Finding Top Dead Center, Seca Forks, And Prospector Problems
Finding top dead center
Q: I’m having difficulty setting the timing on my Boyer-equipped 1966 Triumph Tiger T100SR. I’m using a Motion Pro degree wheel that measures 6.75 inches. I set the timing at 38 degrees BTDC as per the shop manual. No joy! I have also tried 19 degrees BTDC thinking of exhaust cam rotation. It’s been decades since I’ve done this, what am I missing?
Randy Randall/via email
A: It depends on where you have mounted the degree wheel. If you have it mounted on the crankshaft, the 38-degree measurement is correct. If you have it mounted on the camshaft end where the points cam sits, you cut that in half to 19 degrees. The best way to find exact TDC is by use of a piston stop or dial indicator. The piston stop is a rod that protrudes deep enough in from a spark plug sized adapter to stop the piston before it reaches TDC. You fit the degree wheel and stop tool and rotate the engine forward until the piston lightly reaches the piston stop. Make note of the position of the degree wheel and then rotate the engine backwards until the piston once again reaches the stop. Note the position of the wheel once again. TDC will be exactly between the two measurements. A dial indicator works also. The only problem is fixing it to the head in some way. Motion Pro sells a kit they market for 2-strokes, but I see no reason why it wouldn’t work on 4-strokes as well. It mounts in the spark plug hole. With a dial indicator you rotate the engine until the pointer reaches its highest point and then rotate the bezel to mark that as zero. Repeat a few times to home in on exact TDC, then use the degree wheel.
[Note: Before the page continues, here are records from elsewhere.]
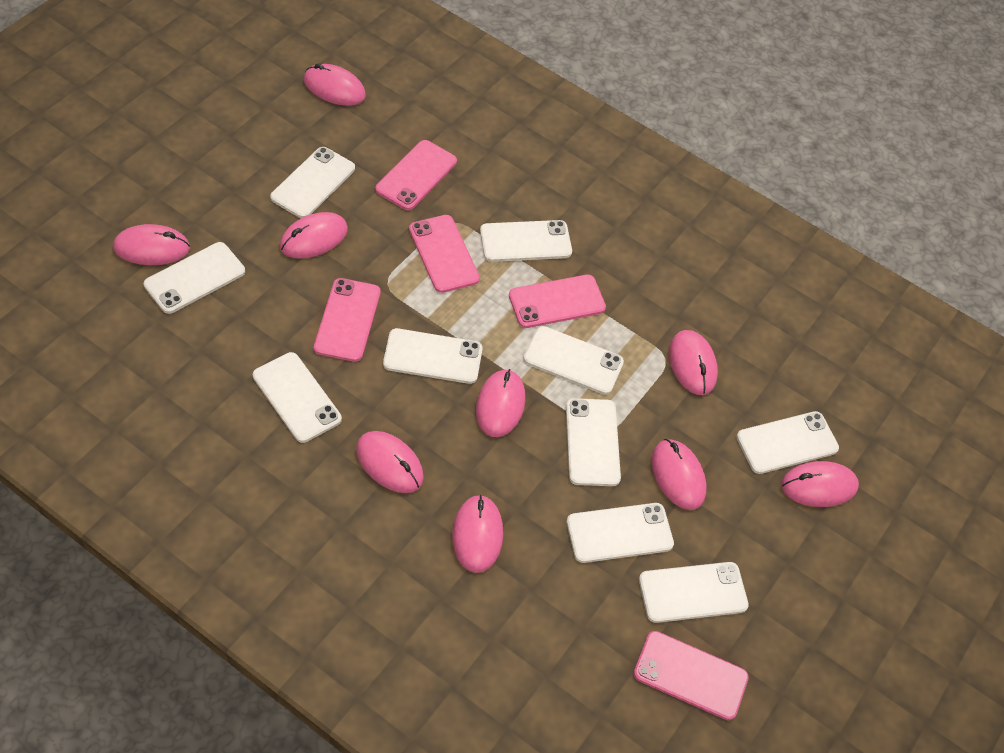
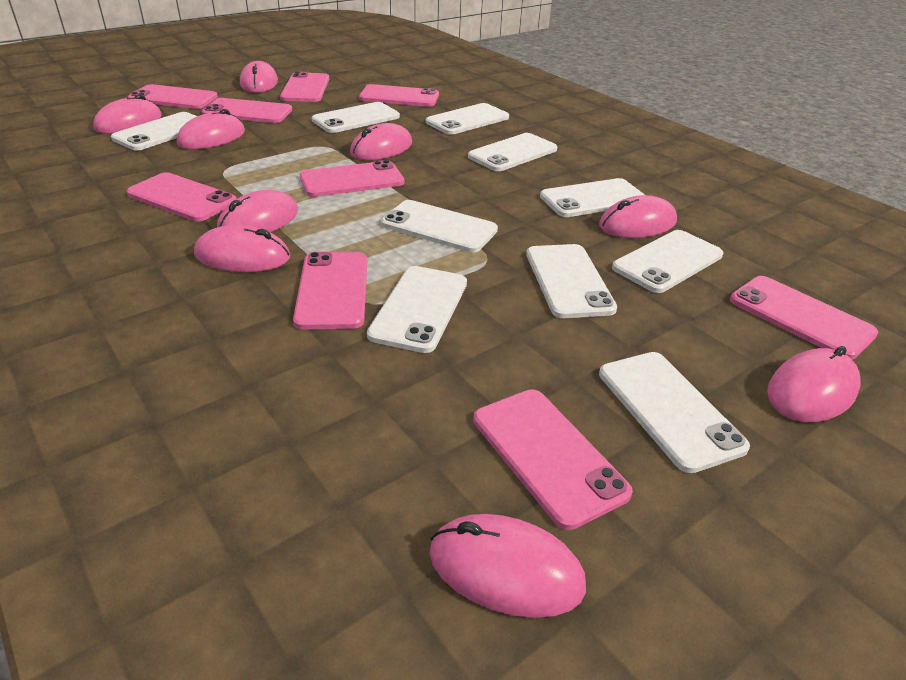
pink phone: 5 -> 9

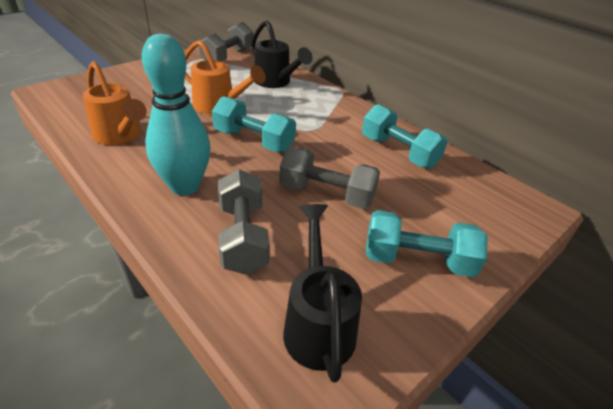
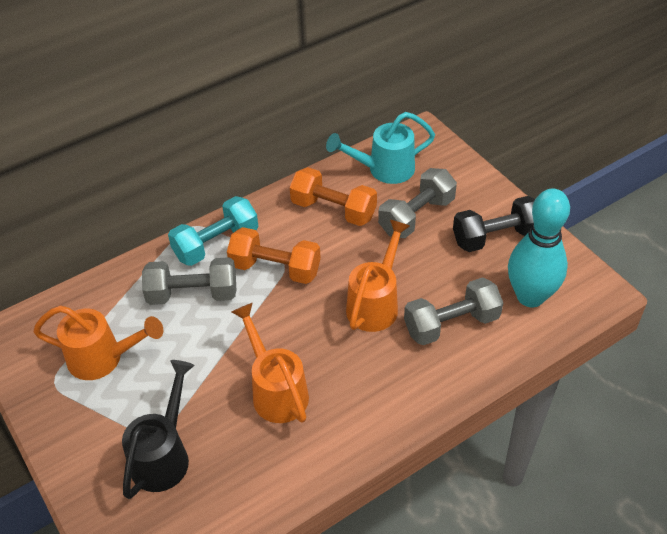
black dumbbell: 0 -> 1
black watering can: 2 -> 1
orange dumbbell: 0 -> 2
orange watering can: 2 -> 3
turquoise dumbbell: 3 -> 1
turquoise watering can: 0 -> 1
Q: I’m the original owner of a 1982 Yamaha FJ650R Seca. I resurrected it about 3 years ago after storing it for about 25 years. I love riding it again. The problem that I’m writing to you about is the uneven appearance of the front forks. It looks like some of the coating has worn off. This area can be polished, but the rest of the fork remains dull. I don’t care if the fork is bright or dull, but I would like a consistent finish. Do you have any suggestions?
Rich Borden/via email
A: Those forks were originally clear coated and the coating is worn off on most of the leg. The only way to get a consistent color across the entire leg would be to remove the rest of the clear coat, either with stripper chemicals or with steel wool. After it’s all removed you could then polish the whole leg to get a consistent shine. I’ve never found a way to reapply a good clear coat from a rattle can. After all that work, you just have to polish and wax it often.
Q:I really enjoy your column. It’s the first thing I read in every issue. I’m doing a frame up resto on a 1973 Norton Commando, and was wondering if there is anything wrong with removing the info tag on the steering head and reattaching over new paint, or should I mask it? Thanks!
Patrick Butson/via email
A: Thanks for the kind words. There’s nothing wrong with removing the number plate. The hardest part will be removing the screw rivets holding it in place. If you damage the plate or rivets, Old Britts in Washington state will sell you new ones for not a lot of money. You’d have to restamp the VIN number yourself. Update: Old Britts has announced their retirement, so get your orders in soon. Sales are limited to stock on hand. Help them eliminate their inventory if you can.
Q: I recently discovered Motorcycle Classics Tech Corner. It said you were the go to guy for old Suzuki questions, so I thought I would ask one. I picked up a Suzuki TC125 Prospector recently. This is my first project bike and it is in OK shape. It ran at least. After getting it home, I noticed that the rear sprocket wiggles, and on closer inspection, it looks like the whole hub is loose. It also has a slow oil drip near the front sprocket. Being new to this kind of work (I only know what I have been able to read, so assume I know nothing), do you have any pointers? I am mostly hoping to avoid costly mistakes, get an idea of the order I should look at things, and could use your help on where/how to find parts for such and old bike. Thanks!
A: Your slow oil drip near the front sprocket is probably caused by a worn out oil seal. They’re not too hard to replace, and you should also look at the sprockets themselves to see if they are worn and need replacement. The rear hub is a different story. It’s probably worn shock absorber rubbers, causing the sprocket to float loose. All these parts are still available and not too expensive. Bikebandit and Partsfish have the parts you need, but neither has all the parts you need. Replacing the oil seal usually requires carefully drilling a small hole in the old seal, and using a slide hammer to pull the old seal out. The new seal can usually then be pushed into place to start and carefully tapped in using a wood block and hammer. A seal driver is ideal, but the drive shaft usually prevents you from using one here. A large enough socket or properly sized piece of PVC pipe can also be used. The key is going slow and keeping the seal square to the case.